[La vigie avec Artefact] Spotify, lecture aléatoire et sophisme du joueur
Pour cette nouvelle chronique proposée par Artefact et L'Usine Digitale, Paul Grunelius, senior strategic planer revient sur une histoire qui met à l'épreuve la logique humaine. La lecture aléatoire de musique est-elle aléatoire ou pas ? Où l'on découvre que l'esprit humain a beaucoup de mal à juger de la qualité du hasard auquel il est soumis volontairement ou pas. Vertigineux.
Ça a commencé par quelques publications sur des sites spécialisés. Rien de bien méchant. Des "signaux faibles" négligeables, quasiment inaudibles. Mais la rumeur a grandi. Le sujet de niche est devenu un thème récurrent sur des forums grand public, comme Reddit ou Quora. Des témoignages aux accents tour à tour pleurnicheurs, érudits ou complotistes se sont accumulés dans des débats virtuels interminables. Une pétition a même été déposée sur Change.org.
Aléatoire ou pas
A première vue, le motif de la controverse paraît pourtant anecdotique : le mode de "lecture aléatoire" de la plateforme musicale Spotify – qui permet, comme son nom l’indique, de naviguer aléatoirement dans ses listes de morceaux – fonctionnerait mal. De nombreux mélomanes cliquant sur les deux flèches entrecroisées en bas à gauche de leur écran se sont ainsi émus d’entendre, qui deux fois le même artiste d’affilée, qui à de trop nombreuses reprises des titres d’un même album, qui encore trop de chansons appartenant à un même genre – s’empressant de conclure que l’algorithme exécutait mal la tâche qu’il était censé remplir.

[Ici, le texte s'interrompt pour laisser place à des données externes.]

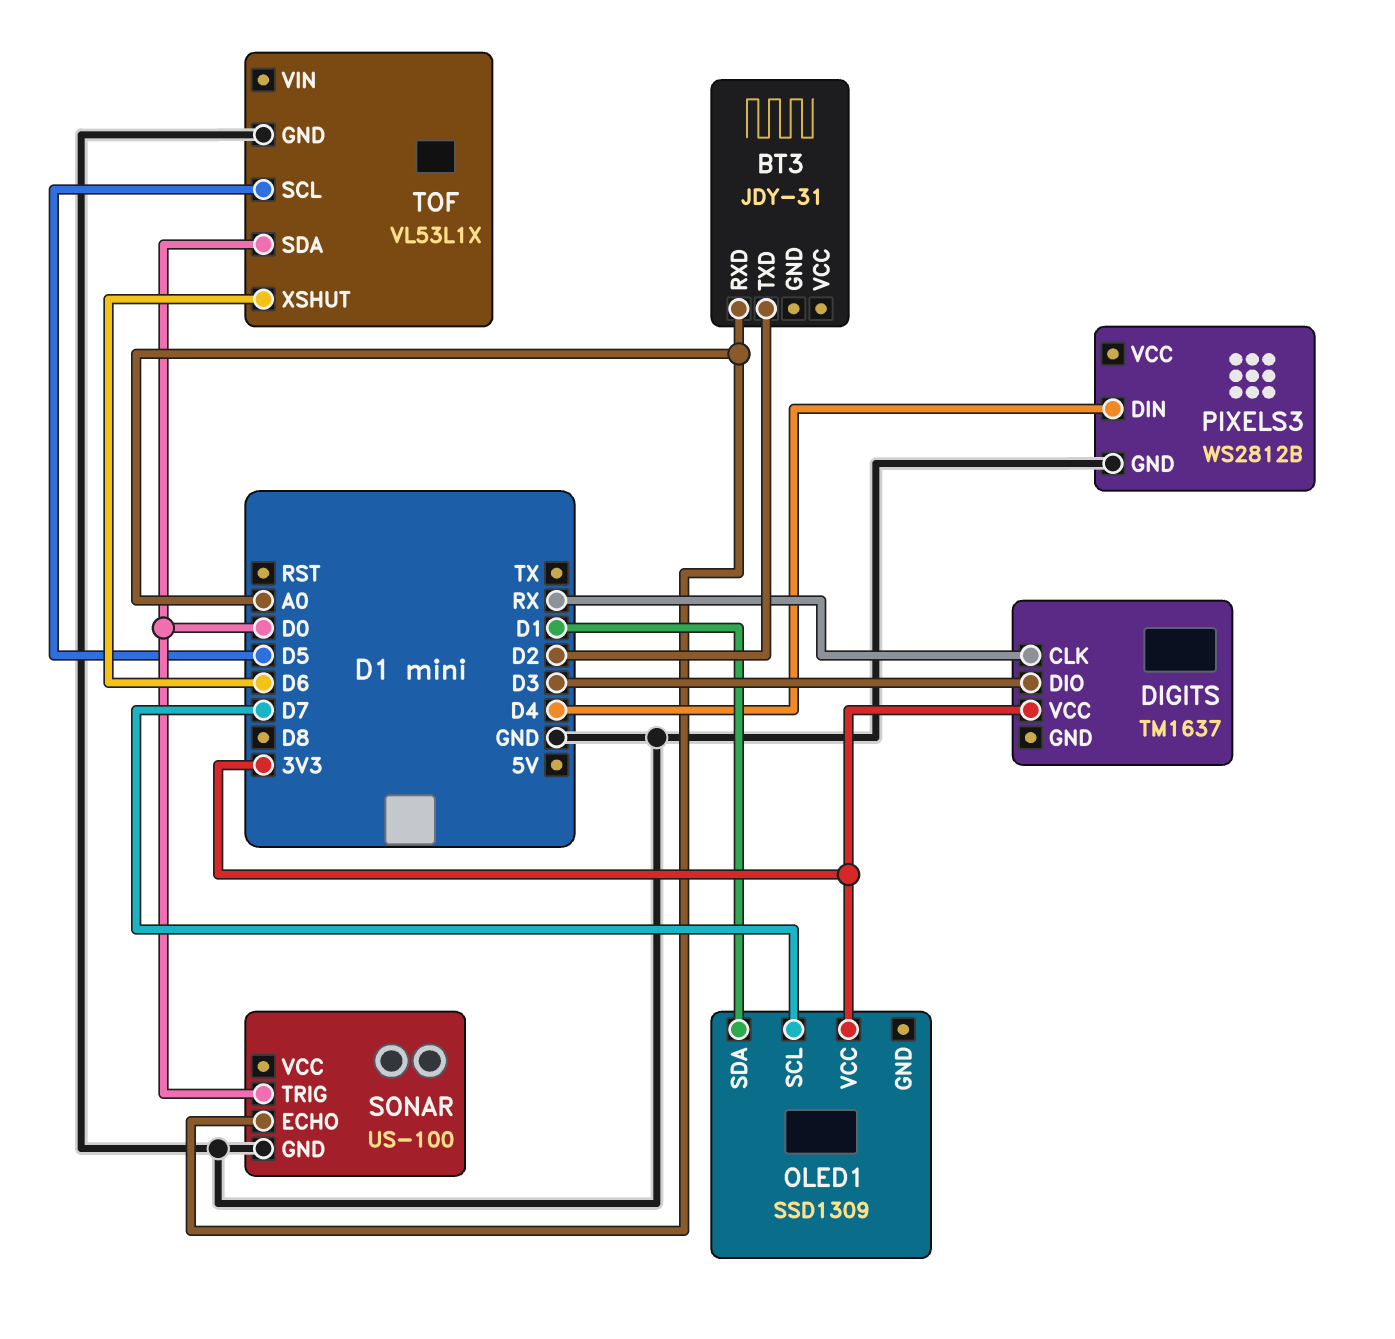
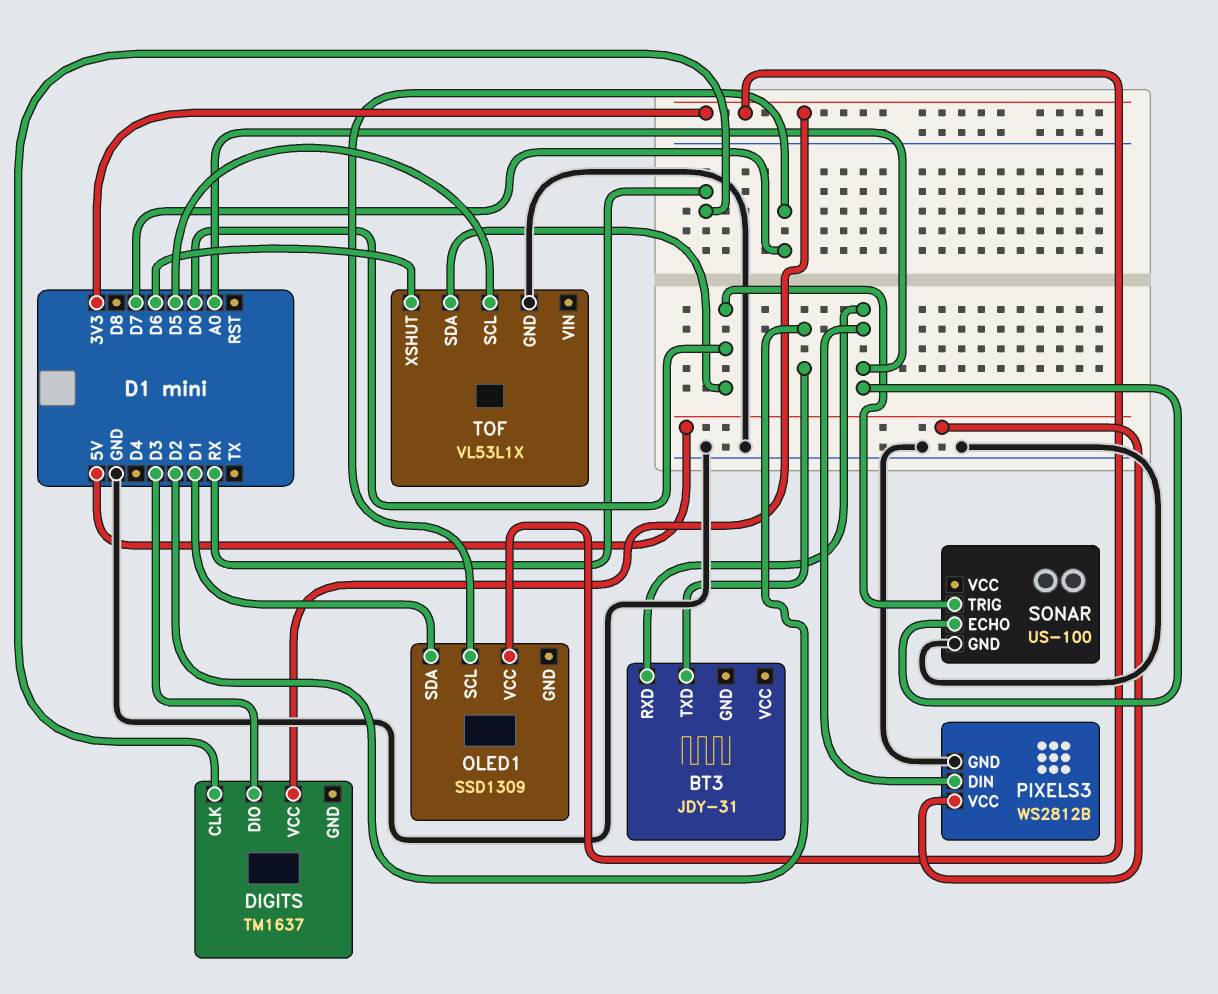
PIXELS3 pin DIN: D4 -> A0
PIXELS3 pin VCC: none -> 5V

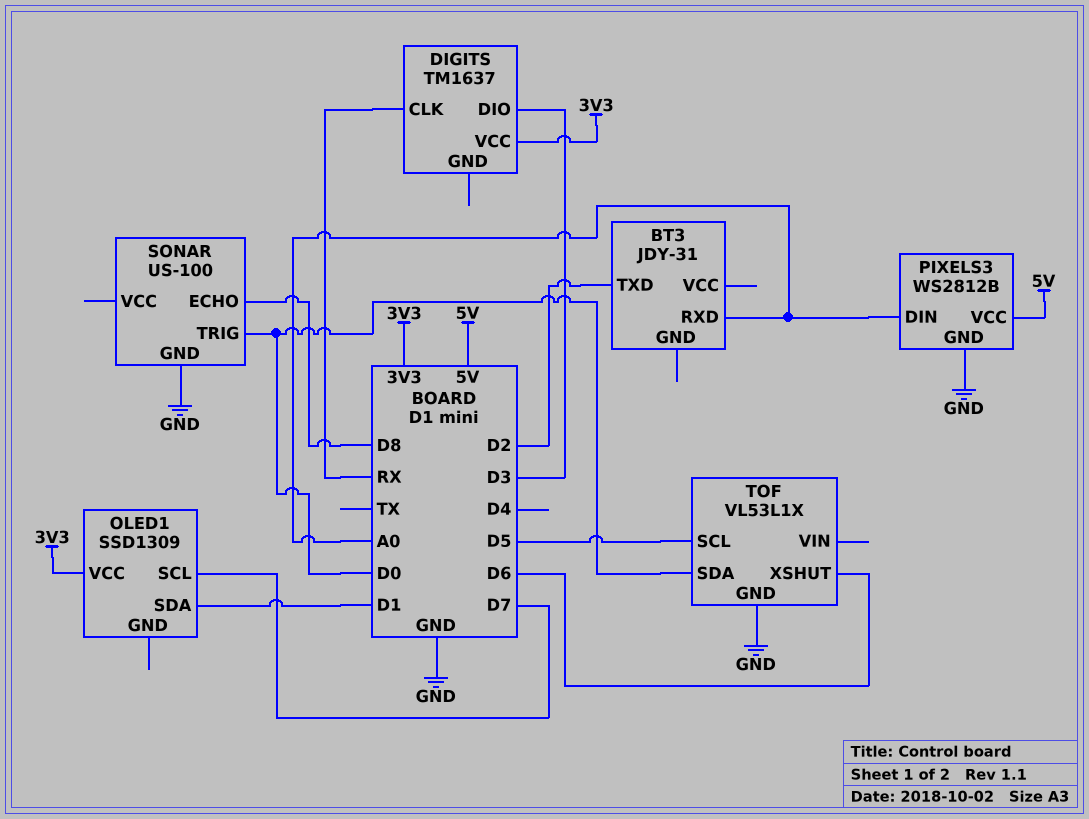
SONAR pin ECHO: A0 -> D8

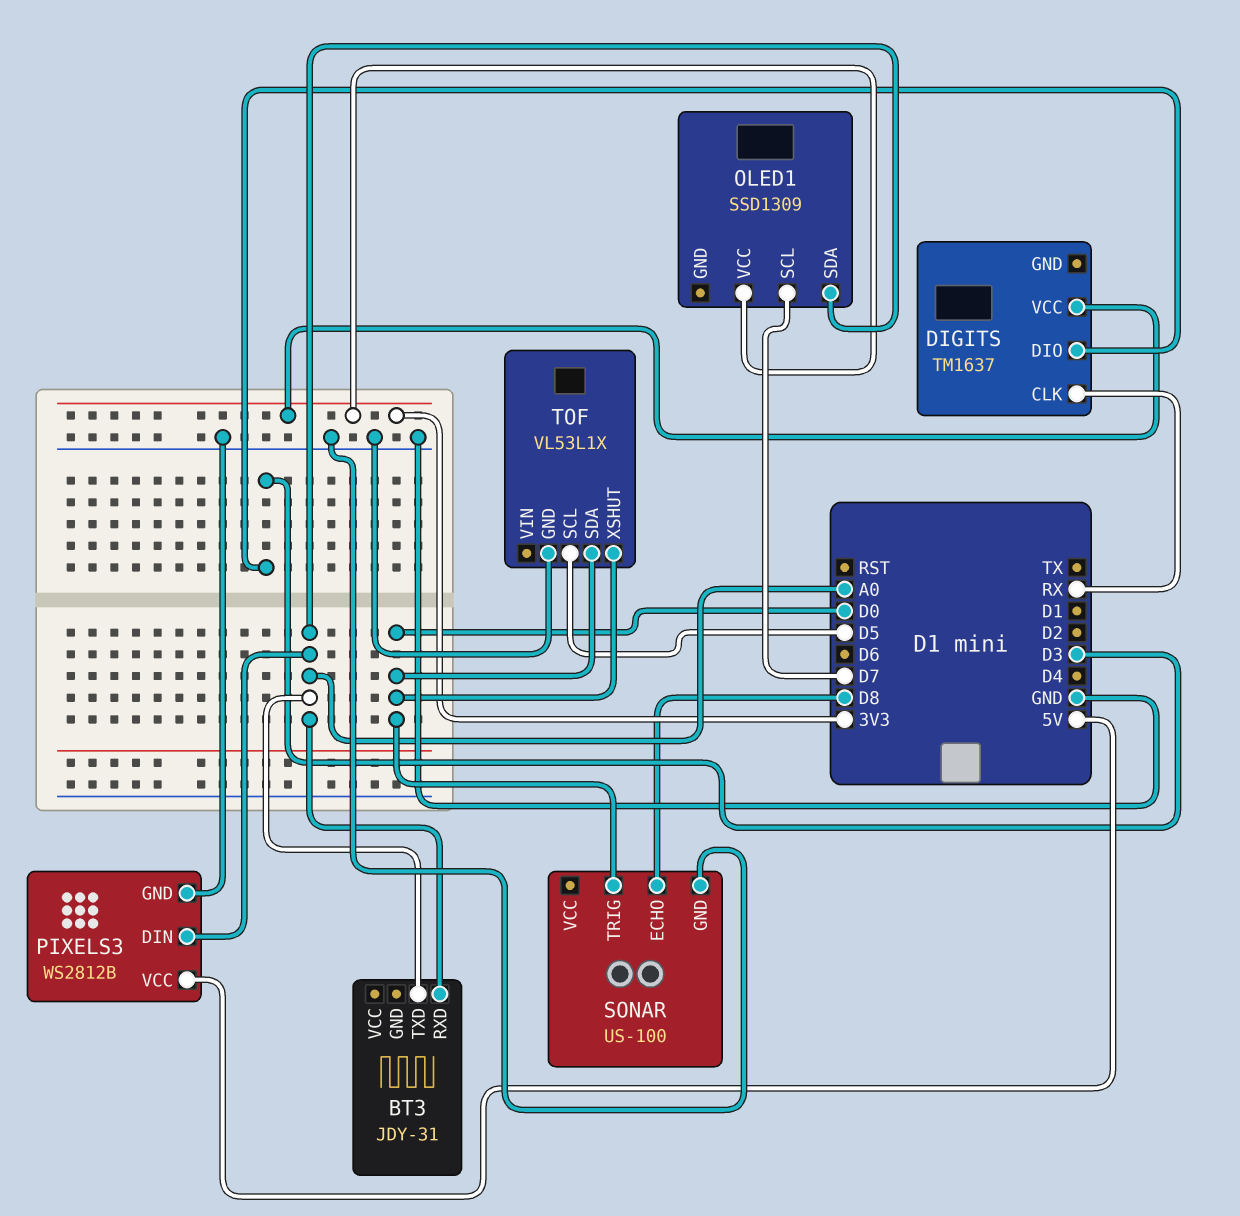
BT3 pin TXD: D2 -> A0
OLED1 pin SDA: D1 -> A0
TOF pin XSHUT: D6 -> D0

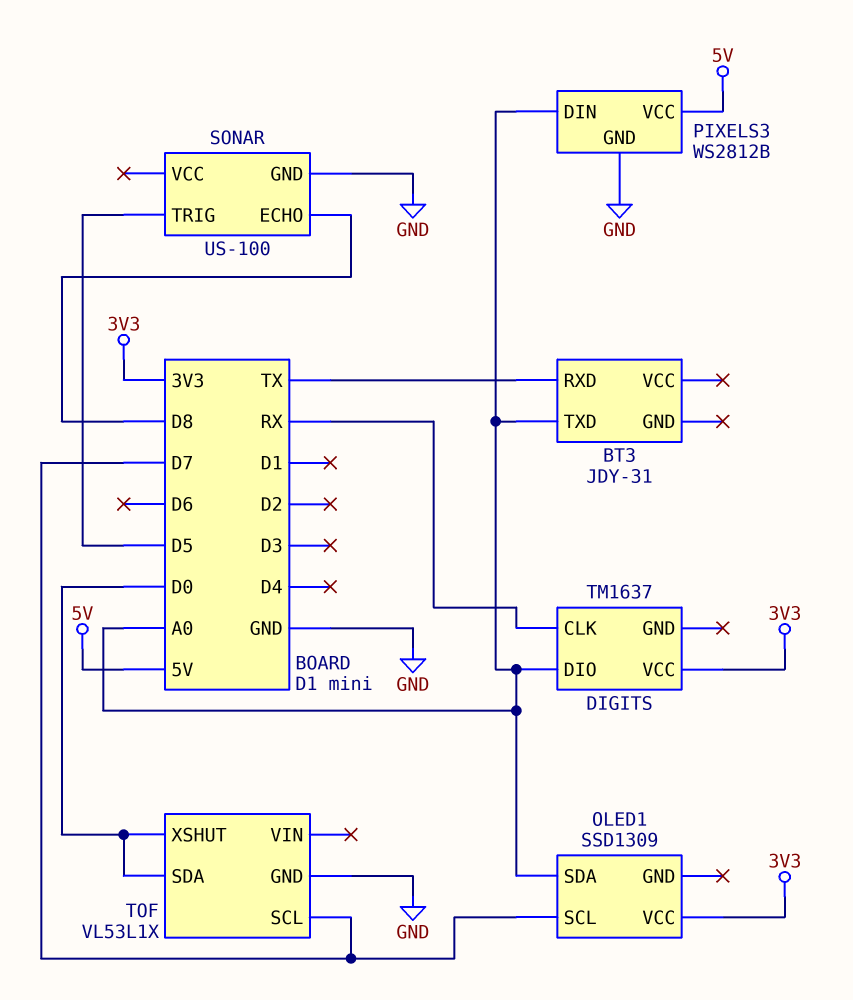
BT3 pin RXD: A0 -> TX
DIGITS pin DIO: D3 -> A0
SONAR pin TRIG: D0 -> D5
TOF pin SCL: D5 -> D7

Voyant le mouvement prendre de l’ampleur au mitan de la décennie dernière, l’entreprise suédoise s’est penchée sur le sujet. Pour apporter une réponse catégorique : leur "lecture aléatoire" est incontestablement aléatoire (elle utilise pour cela un algorithme dit "mélange de Fisher-Yates", à l’efficacité reconnue). S’il y a un problème, il n’est donc pas technique mais psychologique. Car, comme le constate le journaliste américain Ben Cohen : "Nous [les humains] sommes nuls pour comprendre l’aléatoire".
UN bon et un mauvais aléa ?
Toute la complexité du sujet est là : le véritable aléatoire est profondément imparfait, chaotique, erratique ; or le cerveau humain exige des liens logiques, de l’homogénéité, des patterns (c’est ce qui explique le fameux "sophisme du joueur"). Pour reprendre le cas de Spotify : il est tout aussi "aléatoire" pour l’algorithme d’enchaîner quatre morceaux d’un même artiste que de les répartir harmonieusement tout au long d’une session d’écoute ; toutefois, nous jugerons l’aléatoire de la première sélection de mauvaise qualité et celui de la seconde bien plus satisfaisant.

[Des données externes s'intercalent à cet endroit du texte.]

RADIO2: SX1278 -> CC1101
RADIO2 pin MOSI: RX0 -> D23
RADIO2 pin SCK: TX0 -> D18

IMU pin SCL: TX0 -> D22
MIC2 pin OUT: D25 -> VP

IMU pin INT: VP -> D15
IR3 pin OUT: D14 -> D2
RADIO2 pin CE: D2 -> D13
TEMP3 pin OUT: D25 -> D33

Spotify s’est donc empressé de corriger le tir, répartissant mieux les artistes, les albums, les genres à travers les playlists (avec plus ou moins de succès). D’où la conclusion paradoxale de cette histoire : pour donner une meilleure impression d’aléatoire aux utilisateurs, il a été nécessaire de biaiser, d’encadrer, de dénaturer l’algorithme initial. Autrement dit : de le rendre moins aléatoire.